Sin embargo, lo que el informe y el posterior relevo de la junta directiva del Instituto sugieren es que, más allá de un episodio puntual, el sistema de regulación no funciona (o no conviene que funcione). De lo contrario, no se habría permitido que un médico de reputación dudosa hubiese operado en el Karolinska, especialmente teniendo en cuenta que en 2013 fue renovado sin ninguna evaluación de sus actividades”. El informe añade que “la circunstancia puede explicar pero no excusar los fallos a la hora de manejar el proceso de contratación”. No se trata tanto de que el Instituto estuviese equivocado con Macchiarini, sino que debería haber realizado todas las comprobaciones necesarias antes de dar luz verde a su contratación.

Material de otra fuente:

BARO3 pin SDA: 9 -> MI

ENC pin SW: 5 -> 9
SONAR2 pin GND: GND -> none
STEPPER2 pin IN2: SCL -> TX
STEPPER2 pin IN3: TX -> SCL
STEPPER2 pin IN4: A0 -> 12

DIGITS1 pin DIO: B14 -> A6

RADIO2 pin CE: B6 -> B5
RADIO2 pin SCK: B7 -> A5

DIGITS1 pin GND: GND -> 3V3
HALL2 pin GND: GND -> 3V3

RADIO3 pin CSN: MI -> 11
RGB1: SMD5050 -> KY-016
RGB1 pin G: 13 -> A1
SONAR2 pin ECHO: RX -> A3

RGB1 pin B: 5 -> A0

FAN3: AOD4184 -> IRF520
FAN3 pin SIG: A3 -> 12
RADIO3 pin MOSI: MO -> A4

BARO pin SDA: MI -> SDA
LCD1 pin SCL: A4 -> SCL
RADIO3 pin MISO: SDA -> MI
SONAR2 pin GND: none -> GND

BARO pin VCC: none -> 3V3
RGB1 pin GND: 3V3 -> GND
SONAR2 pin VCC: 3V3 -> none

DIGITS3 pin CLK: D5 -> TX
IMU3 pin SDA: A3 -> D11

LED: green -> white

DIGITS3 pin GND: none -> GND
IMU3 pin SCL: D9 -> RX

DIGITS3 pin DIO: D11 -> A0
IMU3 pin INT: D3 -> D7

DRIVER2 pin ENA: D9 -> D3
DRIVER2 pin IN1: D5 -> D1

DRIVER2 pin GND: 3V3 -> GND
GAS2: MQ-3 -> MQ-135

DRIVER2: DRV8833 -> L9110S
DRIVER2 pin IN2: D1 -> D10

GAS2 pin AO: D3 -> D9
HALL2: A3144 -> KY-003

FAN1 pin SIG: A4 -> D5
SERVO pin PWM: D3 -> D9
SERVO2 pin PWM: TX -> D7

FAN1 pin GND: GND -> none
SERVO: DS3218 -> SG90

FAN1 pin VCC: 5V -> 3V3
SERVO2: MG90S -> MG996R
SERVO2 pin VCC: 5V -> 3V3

El Karolinska utilizó a menudo las operaciones para promocionarse, conscientes de la poderosa carta de presentación mediática que suponía

Tanto más cuando, como señala el informe, el Instituto tiene la responsabilidad en las operaciones que se llevaron a cabo en sus quirófanos. Aquí es donde se encuentra la clave del escándalo: el Karolinska utilizó a menudo las operaciones para promocionarse, conscientes de la poderosa carta de presentación mediática que suponía y que también les permitía para justificar sus inversiones económicas. El informe señala que “por ejemplo, las operaciones han sido consideradas como éxitos de investigación en las evaluaciones del KI sobre el uso de su financiación”.

Cada uno de los seis casos de mala praxis científica de Macchiarini fue tratado de forma diferente. En algunos no se hizo nada, otros se trasladaron al Comité Ético del Instituto, y a veces se contó con un investigador externo. Sin embargo, una vez más, el informe señala que se cometieron irregularidades a la hora de tratar estos episodios. En uno de ellos, se tardó seis meses en notificar al médico desde que la queja fue entregada.

El profesor Anders Hamsten (a la derecha) acompaña a la reina Silvia de Suecia, al presidente indio Pranab Mukherjee y al rey Carl Gustaf durante una visita al Instituto Nobel. (Reuters)
El profesor Anders Hamsten (a la derecha) acompaña a la reina Silvia de Suecia, al presidente indio Pranab Mukherjee y al rey Carl Gustaf durante una visita al Instituto Nobel. (Reuters)

Como ocurre cada vez que ocurre algo así las autoridades han solicitado la revisión de las herramientas de supervisión para evitar que vuelva a ocurrir algo semejante. Si algo demuestra este caso es que el abuso de poder individual a la hora de promover la contratación de alguien de dudosa reputación de manera unilateral se ha visto respaldada por la ausencia de mecanismos que lo evitasen y, sobre todo, por la inacción de una junta que probablemente veía en Macchiarini la mejor forma de sumarse un tanto. La misma que, en parte, elige a los próximos Premios Nobel

Extrapolado al resto del mundo sanitario, es una advertencia ante los mecanismos de contratación de hospitales y centros de salud en los cuales los intereses particulares de sus dirigentes pueden imponerse a los de los pacientes.